Each story has a part of me — it’s about the comfort, about the way the trees have touched my life and of those around me. It’s my love story with the trees — may be, I fell in love with them, when as a child I spotted a makeshift swing hanging from its branches. Growing up, I had many cups of coffee at a stall, set up under a tree on the university grounds. The spot turned into our space of sharing stories. On my wedding day, I’d absorbed in the aroma of heena’ed hands and realised that I'd never actually seen a henna tree growing.

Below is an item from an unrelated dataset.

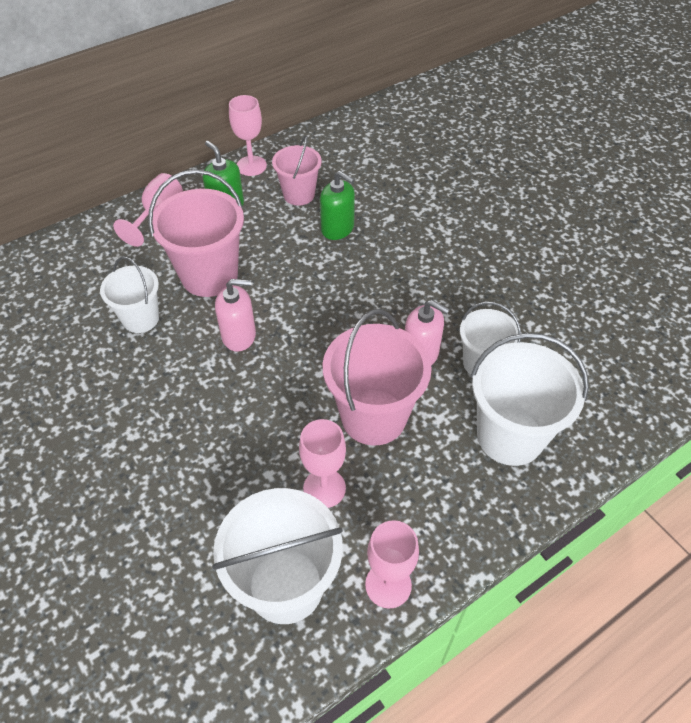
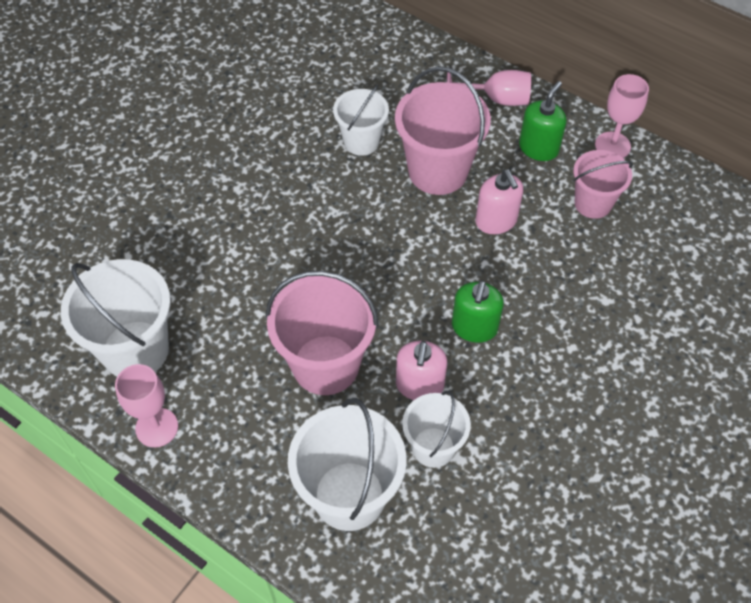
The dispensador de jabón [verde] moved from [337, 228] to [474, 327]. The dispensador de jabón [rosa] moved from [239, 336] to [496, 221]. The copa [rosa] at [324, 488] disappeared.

It’s also as much about the emotions that I’ve experienced through the eyes of others — through observations, anecdotes, et al. Now, I spend my time interacting with individuals, whose lives have been nurtured by the trees. I make notes of stories of surrender, warmth, greed, passion, sins, secrets, faith, hope, anger, disappointment, and pain. I stop by at highways and speak to the fruit-vendor, whose sky is the tree. I visit public parks and wonder why someone would hurt the tree by engraving a heart on its trunk? I watch people tie threads of faith across its bark and hope their prayers are heard. I listen closely and then share the tales, widely.
Your theme of having trees as witnesses for all your stories is beautiful. They are there always aren't they? As kids we all had a favourite tree...which was yours?
Jasmine and frangipani
Do you personally have such a bond with trees?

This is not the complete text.